1936年〜 統制・空襲・公職追放という三つの外圧が、経営陣と設備を入れ替えた

  1. 1936年扇町製銑工場の第一高炉に火入れし、銑鋼一貫態勢を確立した。日中戦争へ向かう鉄鋼需要増で政府が民間企業育成へ政策転換し、高炉建設が認可されたことによる
  2. 1938年国内唯一のトーマス転炉工場が竣工。屑鉄を使わない製鋼設備であり、のちの純酸素転炉導入の素地となった
  3. 1940年初代浅野総一郎が創設した鶴見製鉄造船を合併。造船・船渠と造船用鋼材の製鉄所を併せ持つ同社の取り込みにより、製鉄と造船を兼営する体制となった。資本金は1億4,335万円へ増加した
  4. 1945年京浜空襲で工場が壊滅。7月には高炉の火が消え、終戦時は高炉・平炉が全面休止し圧延のみ4分の1が稼働する状態だった。鉄鋼各社のなかで日本鋼管の戦災被害が最も大きく、戦後復興の遅れの最大の理由となった
  5. 1947年渡辺政人も公職追放となり、常務・鶴見造船所長だった河田重が急遽社長に就任。株主総会では推薦者となるべき上位役員が全員追放されており、河田は自己紹介の形で就任の挨拶をした
  6. 1949年財閥解体・過度経済力集中排除・企業再建整備の各法令の適用を受けたが、製鉄・造船の両部門を分割することなく一本建で存続した。約4倍の増資を行い資本金は10億円となった
  7. 1955年第二次設備合理化計画に着手し、水江製鉄所を新設して薄板の集中大量生産体制を築いた。純酸素転炉の採用、中径管工場の建設と併せて1959年度にほぼ完了した

独立を選んだ会社が、販売も原料も国家に握られた

自前の高炉を持った途端、市場そのものが消えた。1937年に共同販売組合ができ、鉄の販売統制が始まる。翌1938年には日本鋼材連合会が設立され、配給規制に基づく切符制へ移った。1941年2月には社員が企画院へ出向し、国内の鉄屑回収計画を立てた。同年7月に鉄鋼統制会が設立されると、原料・生産・配給のすべてが国家の管理下に入った。合同に加わらないという選択で守ったはずの独立は、開戦へ向かう過程で意味を失った。この間、設備の側では1938年6月に国内唯一のトーマス転炉工場が竣工している。屑鉄を使わない製鋼設備であり、のちに純酸素転炉を導入する素地となった。 [21][22][23][24]
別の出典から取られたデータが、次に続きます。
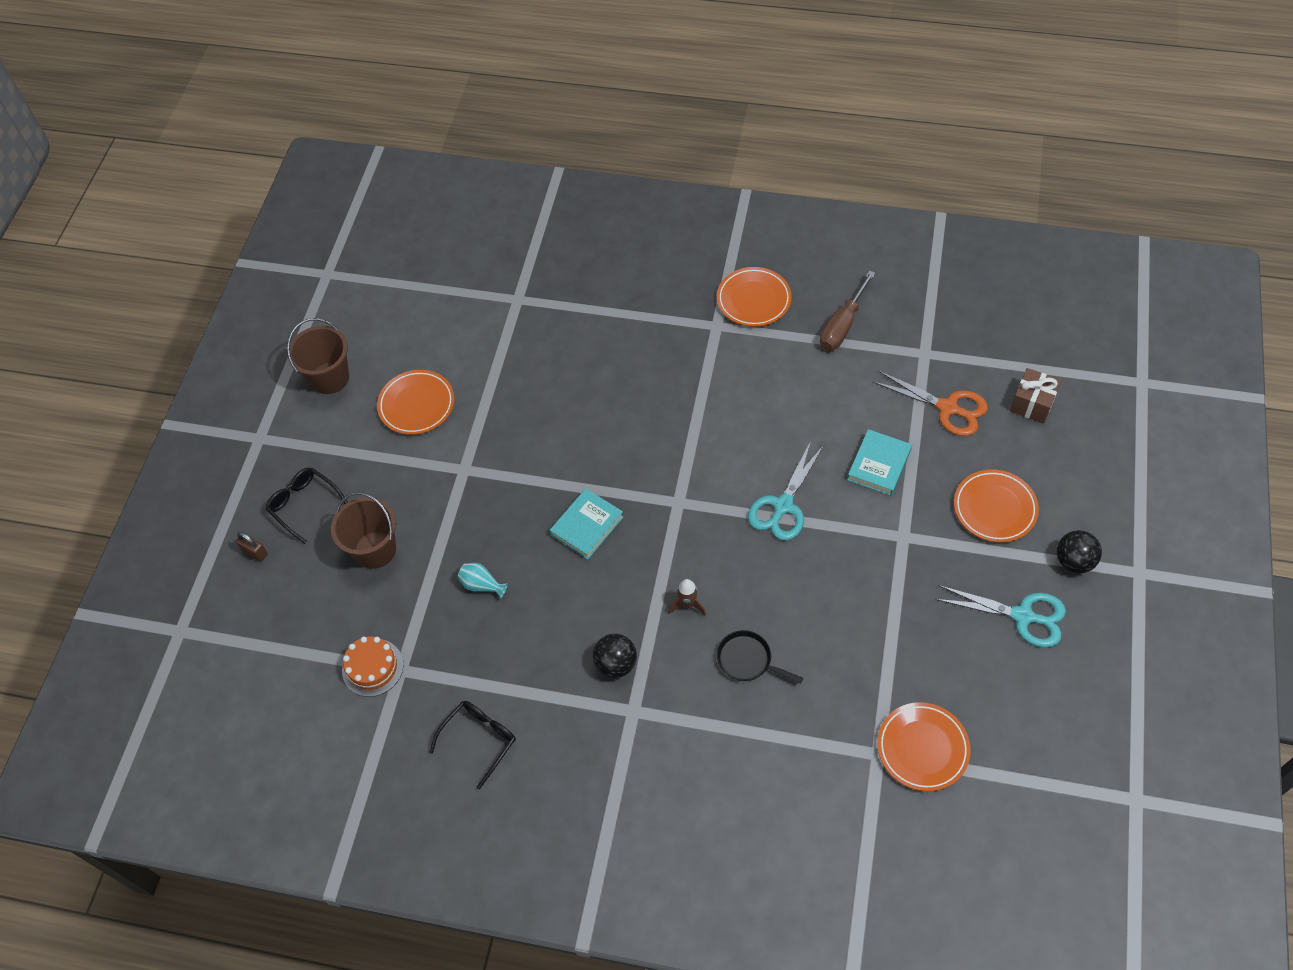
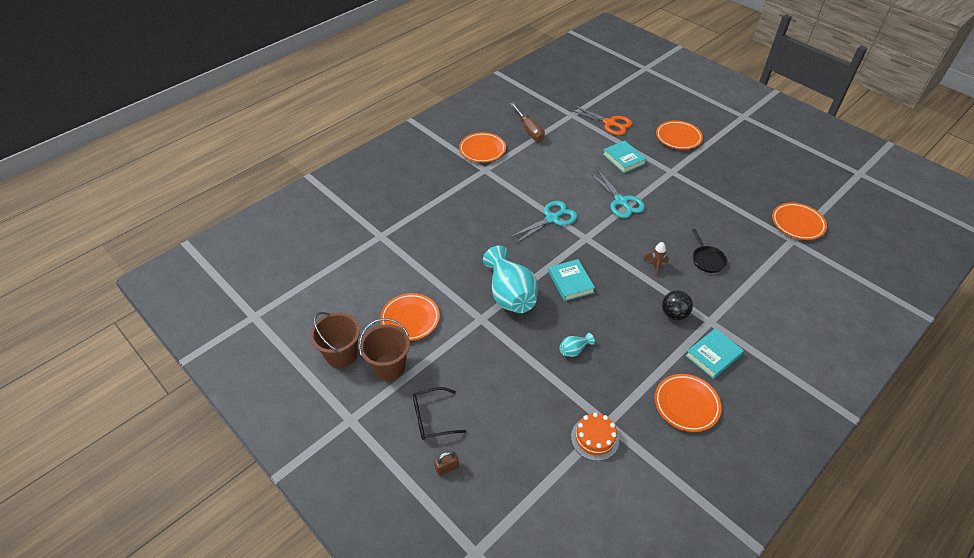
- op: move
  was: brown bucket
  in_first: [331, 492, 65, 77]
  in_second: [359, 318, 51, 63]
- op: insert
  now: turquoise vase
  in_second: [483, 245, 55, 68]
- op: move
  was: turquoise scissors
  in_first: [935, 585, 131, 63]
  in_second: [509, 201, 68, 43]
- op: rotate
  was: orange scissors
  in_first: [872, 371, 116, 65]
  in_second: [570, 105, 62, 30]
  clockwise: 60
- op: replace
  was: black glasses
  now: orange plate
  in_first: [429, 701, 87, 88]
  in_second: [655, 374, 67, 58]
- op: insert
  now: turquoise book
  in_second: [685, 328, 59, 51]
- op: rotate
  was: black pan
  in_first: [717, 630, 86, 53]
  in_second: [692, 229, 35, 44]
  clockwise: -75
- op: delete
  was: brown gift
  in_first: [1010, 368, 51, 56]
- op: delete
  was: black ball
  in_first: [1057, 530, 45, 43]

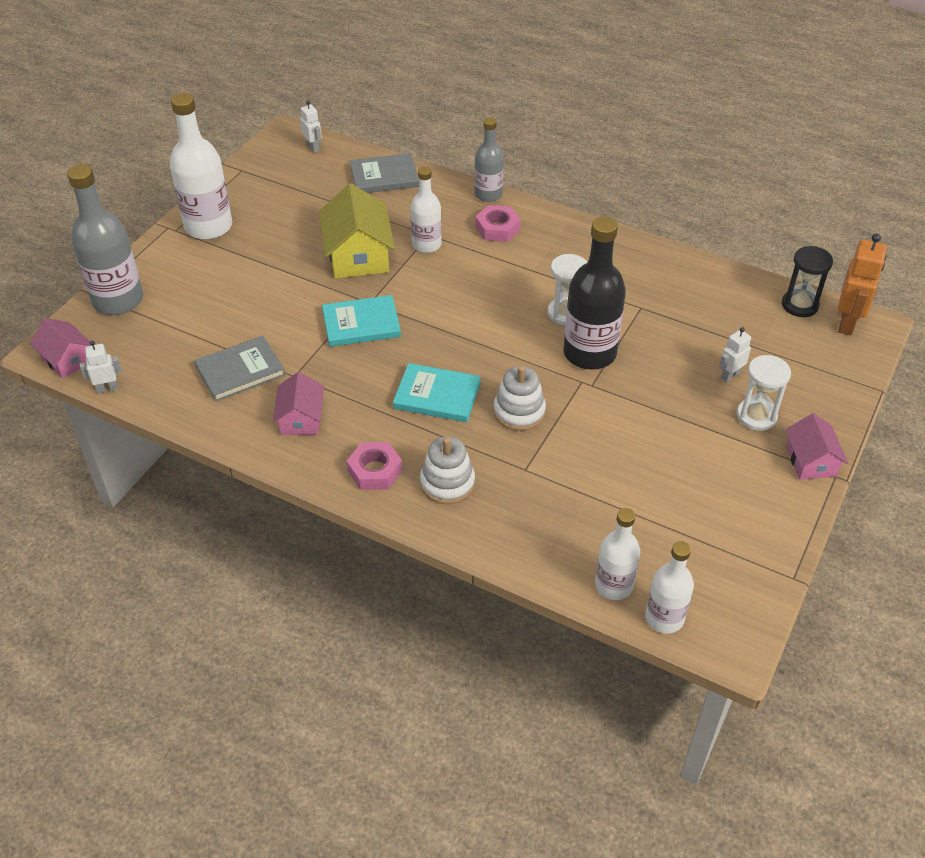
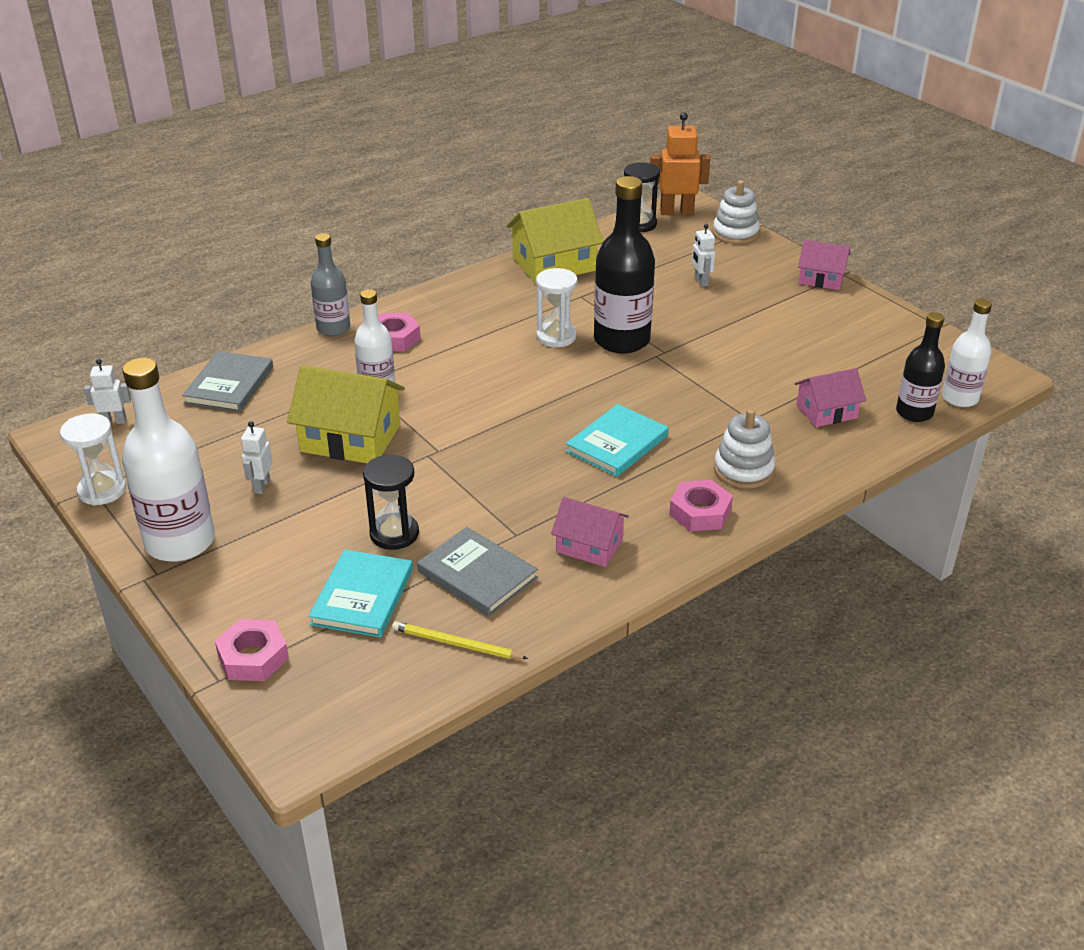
- op: move
  was: white hourglass
  in_first: [737, 355, 54, 76]
  in_second: [60, 414, 66, 91]
- op: replace
  was: grey bottle
  now: pink nut
  in_first: [67, 164, 76, 151]
  in_second: [215, 619, 74, 62]
- op: move
  was: white robot
  in_first: [80, 341, 42, 53]
  in_second: [241, 421, 32, 73]
- op: move
  was: turquoise book
  in_first: [322, 295, 79, 52]
  in_second: [309, 549, 104, 89]
- op: insert
  now: black hourglass
  in_second: [363, 455, 56, 95]
- op: insert
  now: yellow pencil
  in_second: [392, 621, 136, 38]
- op: rotate
  was: grey book
  in_first: [194, 336, 91, 66]
  in_second: [417, 527, 121, 89]
  clockwise: -45
- op: insert
  now: yellow house
  in_second: [506, 198, 98, 86]
- op: rotate
  was: orange robot
  in_first: [838, 233, 49, 102]
  in_second: [650, 112, 60, 103]
  clockwise: -45
- op: move
  was: white stacking toy
  in_first: [493, 365, 53, 66]
  in_second: [713, 180, 47, 64]
- op: move
  was: pink house
  in_first: [30, 318, 61, 61]
  in_second: [795, 368, 71, 59]
- op: recolor
  was: white bottle
  now: black bottle
  in_first: [595, 508, 45, 92]
  in_second: [896, 312, 49, 110]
  • 私の履歴書 経済人23(日本経済新聞社、1987年)槇田久生
    • [21]1937年の共同販売組合、1938年の日本鋼材連合会設立により鉄は配給規制に基づく切符制へ移行した
    • [22]1941年2月に企画院へ出向し鉄屑回収計画を立案、同年7月の鉄鋼統制会設立にともない移籍した
  • 企業の歴史 明治百年(1968年)「日本鋼管」
    • [23]1938年6月に国内唯一のトーマス転炉工場が竣工し、屑鉄を必要としない製鋼設備として、のちの純酸素転炉導入の素地となった
  • 会社銀行八十年史(東洋書館、1955年)「日本鋼管」
    • [24]トーマス転炉工場の竣工は1938年6月で、国内唯一のものだった

1940年10月、鶴見製鉄造船を合併した。初代浅野総一郎氏が興した造船所・船渠と、造船用鋼材を自給するための製鉄所とが一体になった会社である。これを取り込み、日本鋼管は製鉄と造船を併せ持つ会社になった。世界を見ても両部門を兼営する高炉メーカーは米国のベスレヘム・スチールくらいで、国内では日本鋼管だけである。造船は以後60年余にわたって日本鋼管の一部門であり続け、のちに重工事業部を生む母体にもなった。合併にともない資本金は1億4,335万円へ増えた。鶴見製鉄所では、造船所と厚板工場が一組になっていた。槇田久生氏が所長を務めた当時の生産量は年50万トン、これに対し川崎工場は年100万トンだった。 [25][26][27]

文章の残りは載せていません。